Keywords PTEN, p27(KIP1), Myeloproliferative neoplasms, prostate-cancer, p27 expression, t-cell, leukemia, abnormalities, tumorigenesis, activation, cdkn1b, Oncology
Subject categories Clinical Medicine

Abstract

PTEN acts as a phosphatase for PIP3 and negatively regulates the PI3K/AKT pathway, and p27(KIP1) is a cyclin-dependent kinase inhibitor that regulates the G1 to S-phase transition by binding to and regulating the activity of cyclin-dependent kinases. Genetic alterations of PTEN or CDKN1B (p27(KIP1)) are common in hematological malignancies.
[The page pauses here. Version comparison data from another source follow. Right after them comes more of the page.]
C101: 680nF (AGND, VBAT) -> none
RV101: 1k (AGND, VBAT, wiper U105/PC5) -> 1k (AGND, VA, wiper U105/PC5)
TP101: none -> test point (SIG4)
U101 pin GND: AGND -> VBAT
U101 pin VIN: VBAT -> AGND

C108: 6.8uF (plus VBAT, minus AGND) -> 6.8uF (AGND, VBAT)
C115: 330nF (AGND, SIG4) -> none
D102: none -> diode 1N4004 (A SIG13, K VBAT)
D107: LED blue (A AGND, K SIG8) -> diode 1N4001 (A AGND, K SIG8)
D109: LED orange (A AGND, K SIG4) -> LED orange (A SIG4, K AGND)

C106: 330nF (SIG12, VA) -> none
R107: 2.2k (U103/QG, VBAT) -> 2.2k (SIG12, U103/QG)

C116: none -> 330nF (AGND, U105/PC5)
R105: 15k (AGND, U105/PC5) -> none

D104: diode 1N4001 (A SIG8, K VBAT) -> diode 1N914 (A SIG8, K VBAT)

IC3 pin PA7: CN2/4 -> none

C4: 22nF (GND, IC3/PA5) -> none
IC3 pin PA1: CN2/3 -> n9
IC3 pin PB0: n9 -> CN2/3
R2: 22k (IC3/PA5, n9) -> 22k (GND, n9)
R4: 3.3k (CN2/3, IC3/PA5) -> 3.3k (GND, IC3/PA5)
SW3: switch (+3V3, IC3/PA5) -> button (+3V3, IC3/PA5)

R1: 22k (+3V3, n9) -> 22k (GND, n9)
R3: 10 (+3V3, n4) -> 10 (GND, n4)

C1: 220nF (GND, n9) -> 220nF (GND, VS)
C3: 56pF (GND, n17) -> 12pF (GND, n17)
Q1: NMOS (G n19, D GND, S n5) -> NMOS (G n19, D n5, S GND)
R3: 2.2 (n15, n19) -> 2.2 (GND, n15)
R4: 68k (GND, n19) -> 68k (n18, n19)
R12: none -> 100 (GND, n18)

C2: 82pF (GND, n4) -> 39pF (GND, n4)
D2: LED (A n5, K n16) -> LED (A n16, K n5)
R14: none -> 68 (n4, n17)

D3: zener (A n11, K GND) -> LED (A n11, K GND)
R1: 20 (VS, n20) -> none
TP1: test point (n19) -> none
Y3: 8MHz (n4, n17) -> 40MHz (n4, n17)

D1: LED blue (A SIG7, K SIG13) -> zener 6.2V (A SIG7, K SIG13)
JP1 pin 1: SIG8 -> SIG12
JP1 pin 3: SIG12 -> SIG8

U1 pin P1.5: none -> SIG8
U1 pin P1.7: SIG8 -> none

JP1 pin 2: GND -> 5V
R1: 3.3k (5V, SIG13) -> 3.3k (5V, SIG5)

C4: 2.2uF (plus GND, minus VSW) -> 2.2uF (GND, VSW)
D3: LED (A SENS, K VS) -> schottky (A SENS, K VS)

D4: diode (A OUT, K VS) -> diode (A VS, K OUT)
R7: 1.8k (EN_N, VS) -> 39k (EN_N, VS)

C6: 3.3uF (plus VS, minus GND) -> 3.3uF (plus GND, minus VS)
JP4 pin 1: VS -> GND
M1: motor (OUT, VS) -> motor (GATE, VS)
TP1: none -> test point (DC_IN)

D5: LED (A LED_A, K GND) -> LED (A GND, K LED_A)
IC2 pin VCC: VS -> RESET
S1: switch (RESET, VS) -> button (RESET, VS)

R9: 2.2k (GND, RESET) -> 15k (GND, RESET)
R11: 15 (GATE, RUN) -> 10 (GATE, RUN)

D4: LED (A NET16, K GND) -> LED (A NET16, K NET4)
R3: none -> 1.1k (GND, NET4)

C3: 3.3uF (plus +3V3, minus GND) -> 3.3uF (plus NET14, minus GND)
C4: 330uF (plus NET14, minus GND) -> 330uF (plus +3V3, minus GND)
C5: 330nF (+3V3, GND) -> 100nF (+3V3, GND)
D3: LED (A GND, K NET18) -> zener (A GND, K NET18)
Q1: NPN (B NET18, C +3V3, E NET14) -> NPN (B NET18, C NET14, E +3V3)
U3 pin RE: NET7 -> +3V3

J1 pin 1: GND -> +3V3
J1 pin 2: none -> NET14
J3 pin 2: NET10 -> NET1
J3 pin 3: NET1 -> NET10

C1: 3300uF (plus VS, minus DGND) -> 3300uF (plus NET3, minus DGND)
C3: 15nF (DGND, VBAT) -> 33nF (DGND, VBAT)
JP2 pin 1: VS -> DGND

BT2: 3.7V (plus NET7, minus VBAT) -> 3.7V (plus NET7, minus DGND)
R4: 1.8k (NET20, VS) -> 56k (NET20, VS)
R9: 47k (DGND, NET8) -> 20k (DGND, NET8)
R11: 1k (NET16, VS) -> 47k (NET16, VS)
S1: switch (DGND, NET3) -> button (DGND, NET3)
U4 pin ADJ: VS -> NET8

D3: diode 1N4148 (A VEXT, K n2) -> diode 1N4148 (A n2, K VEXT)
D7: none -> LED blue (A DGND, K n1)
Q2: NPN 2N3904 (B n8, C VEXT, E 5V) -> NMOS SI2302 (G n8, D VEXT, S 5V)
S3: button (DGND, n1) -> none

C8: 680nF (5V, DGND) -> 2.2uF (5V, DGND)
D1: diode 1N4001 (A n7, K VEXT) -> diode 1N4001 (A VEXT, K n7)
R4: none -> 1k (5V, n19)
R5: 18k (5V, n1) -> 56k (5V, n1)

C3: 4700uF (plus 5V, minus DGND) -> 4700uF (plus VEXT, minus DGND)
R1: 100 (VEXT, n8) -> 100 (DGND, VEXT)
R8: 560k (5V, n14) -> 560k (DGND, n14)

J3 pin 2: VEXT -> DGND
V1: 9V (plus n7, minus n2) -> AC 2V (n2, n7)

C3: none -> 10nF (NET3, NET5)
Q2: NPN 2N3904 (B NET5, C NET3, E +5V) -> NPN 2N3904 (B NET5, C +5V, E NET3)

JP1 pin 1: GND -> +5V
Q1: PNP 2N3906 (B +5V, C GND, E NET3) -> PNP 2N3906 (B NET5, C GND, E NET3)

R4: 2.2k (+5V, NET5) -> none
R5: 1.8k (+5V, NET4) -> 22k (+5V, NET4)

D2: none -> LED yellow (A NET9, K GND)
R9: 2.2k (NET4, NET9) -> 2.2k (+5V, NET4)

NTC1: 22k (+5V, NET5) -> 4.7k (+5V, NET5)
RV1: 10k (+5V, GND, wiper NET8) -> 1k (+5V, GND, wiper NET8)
To better understand how mutations in these two genes might cooperate in leukemogenesis, we inactivated both genes in the hematological compartment in mice. Here, we show that the combined inactivation of Pten and Cdkn1b results in a more severe myeloproliferative neoplasm phenotype associated with lower hemoglobin, enlarged spleen and liver, and shorter lifespan compared to inactivation of Pten alone. More severe anemia and increased myeloid infiltration and destruction of the spleen contributed to the earlier death of these mice, and elevated p-AKT, cyclin D1, and cyclin D3 might contribute to the development of this phenotype. In conclusion, PTEN and p27(KIP1) cooperate in tumor suppression in the hematological compartment.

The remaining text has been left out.